Zé Carioca e os 7 Anões Maus – Inédita

História do Zé Carioca, composta em 31 de julho de 1993.

Naqueles tempos, a ordem era “atualizar” o Zé. Colocaram nele um boné, calçados esportivos nos pés, jeans, camisetas coloridas, propuseram que ele falasse mais em gíria… e pediram a papai para continuar na mesma linha.

E ele tentou, sinceramente, fazendo o que podia, apesar de já estar fora do Brasil há muitos anos e não estar mais atualizado com coisas como gírias, por exemplo, que vivem mudando. As notas nas margens desta história evidenciam essa dificuldade. (A gíria “bái”, aliás, na página 9, do inglês “Bye” de Goodbye, é uma gíria mais da criançada israelense do que qualquer outra coisa).

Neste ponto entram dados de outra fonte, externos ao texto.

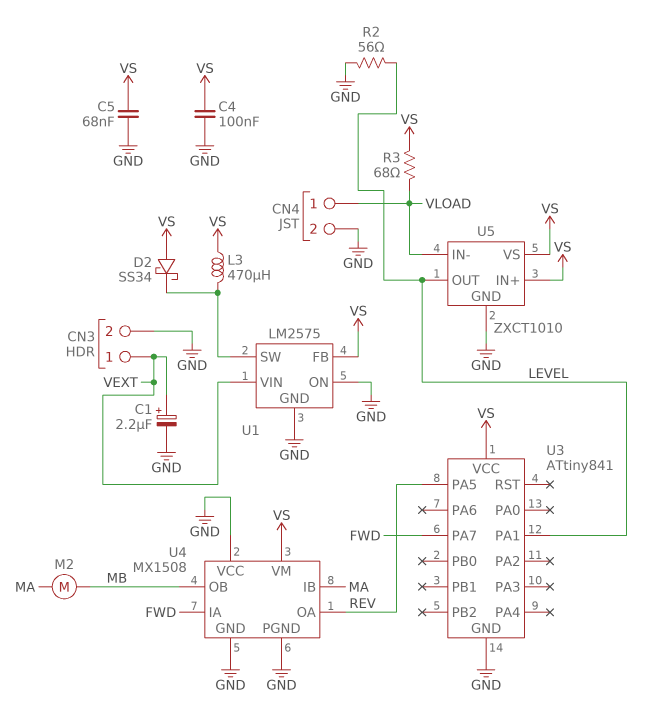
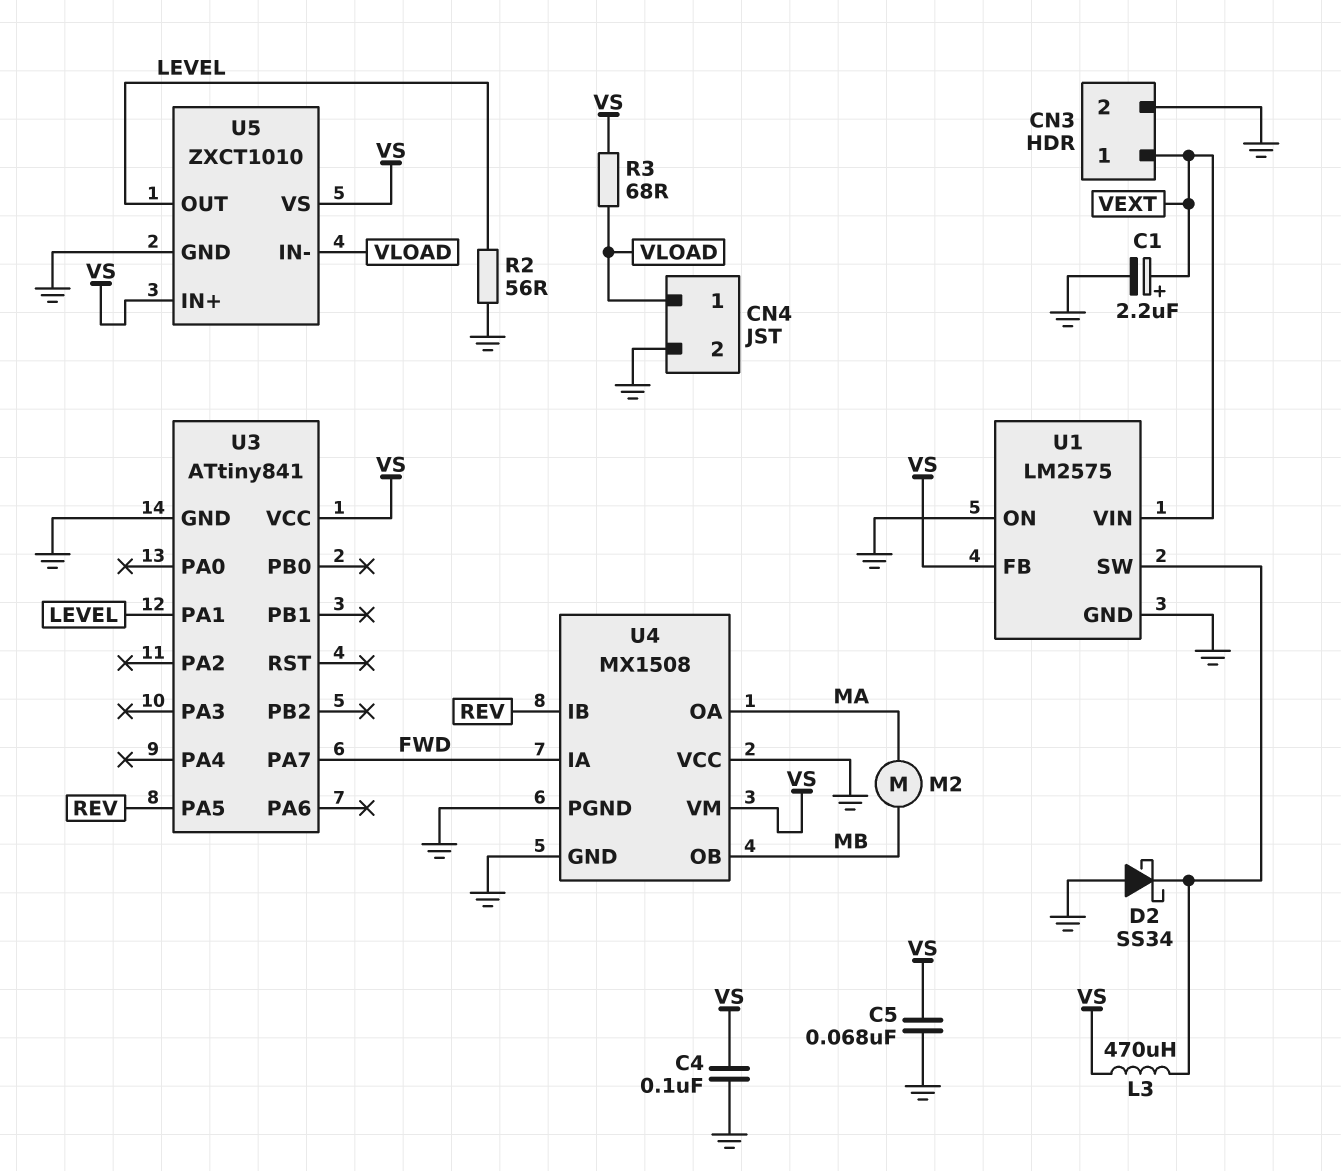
D2: schottky SS34 (A VS, K U1/SW) -> schottky SS34 (A GND, K U1/SW)
U4 pin IB: MA -> REV
U4 pin OA: REV -> MA

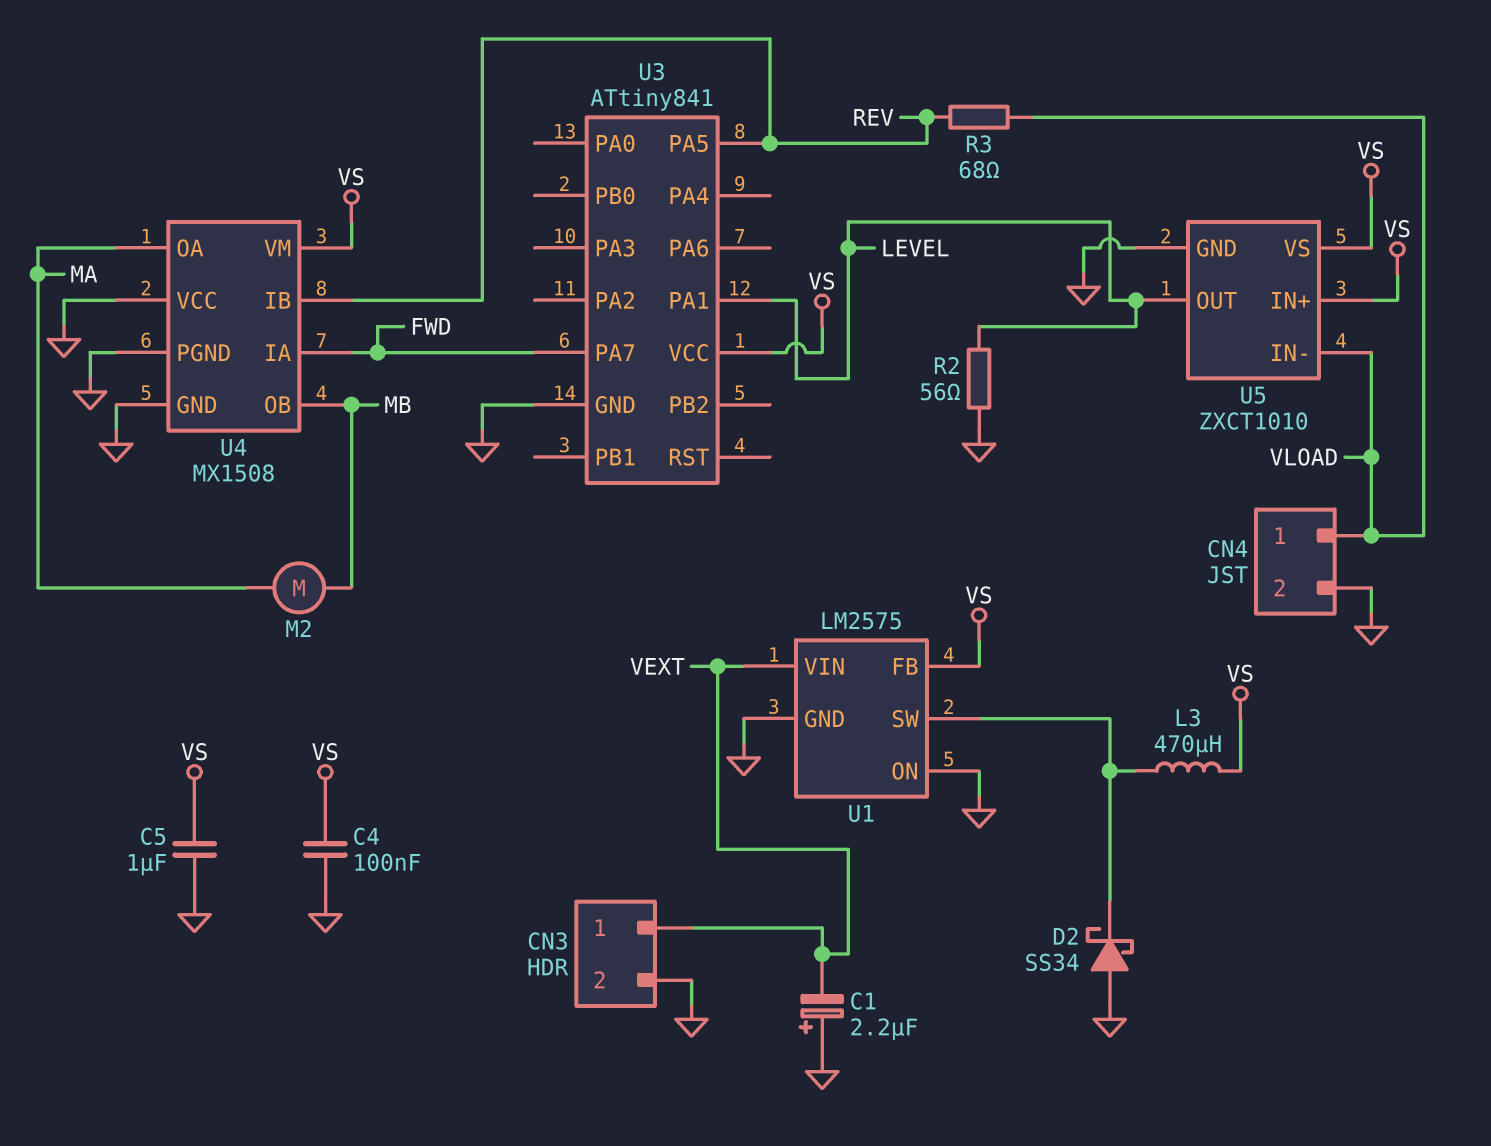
C1: 2.2uF (plus VEXT, minus GND) -> 2.2uF (plus GND, minus VEXT)
C5: 68nF (GND, VS) -> 1uF (GND, VS)
R3: 68 (VLOAD, VS) -> 68 (REV, VLOAD)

Aqui temos, também, a última e derradeira aparição da Anacozeca em histórias de papai. Eles não levam uma surra, exatamente, como em histórias anteriores desta série, e até (pensam que) conseguem cobrar o Zé, mas acabam se dando mal, como sempre. Hoje temos também a renovada revelação de Rocha Vaz como chefe da turma de cobradores. Isso era algo que papai inventou inspirado em filmes de espionagem, mas de que depois meio que se arrependeu. Em todo caso ele nunca parou, realmente, de usar essa ideia.

A história em si é mais um daqueles cross-overs de personagens de “universos” diferentes. Hoje o tema é magia, e o primeiro quadrinho, à primeira vista, faz com que pareça que o Zé virou algum tipo de aprendiz de feiticeiro, mexendo um grande caldeirão.

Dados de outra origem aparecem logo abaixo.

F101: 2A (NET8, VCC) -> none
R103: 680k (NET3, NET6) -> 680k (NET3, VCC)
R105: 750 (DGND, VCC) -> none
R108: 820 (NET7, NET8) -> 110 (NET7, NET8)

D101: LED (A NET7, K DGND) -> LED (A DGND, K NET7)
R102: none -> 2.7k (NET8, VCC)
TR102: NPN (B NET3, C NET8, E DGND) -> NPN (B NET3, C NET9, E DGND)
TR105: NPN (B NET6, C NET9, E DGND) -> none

Na verdade é bem o contrário: são os feiticeiros (ou, mais acertadamente, ladrões de livros de magia) que se tornam “aprendizes de Zé Carioca”, com todas as hilárias consequências disso.

Por fim, a aparição do Mago Mandrago, como sempre acontece nas histórias dos 7 Anões Maus, vem restaurar a ordem natural das coisas. O Mago pode não ser uma figura lá muito simpática, nem exatamente bondosa, mas ele certamente é justo, e isto basta.

Papai o usou para devolver a trama ao início, como gostava de fazer. Desse modo os personagens voltam à estaca zero, na mesma situação em que estavam no primeiro quadrinho, já que a ética das histórias de magia impede que os personagens ganhem algo permanente ou definitivo por meios “desleais” para com os outros pobres mortais.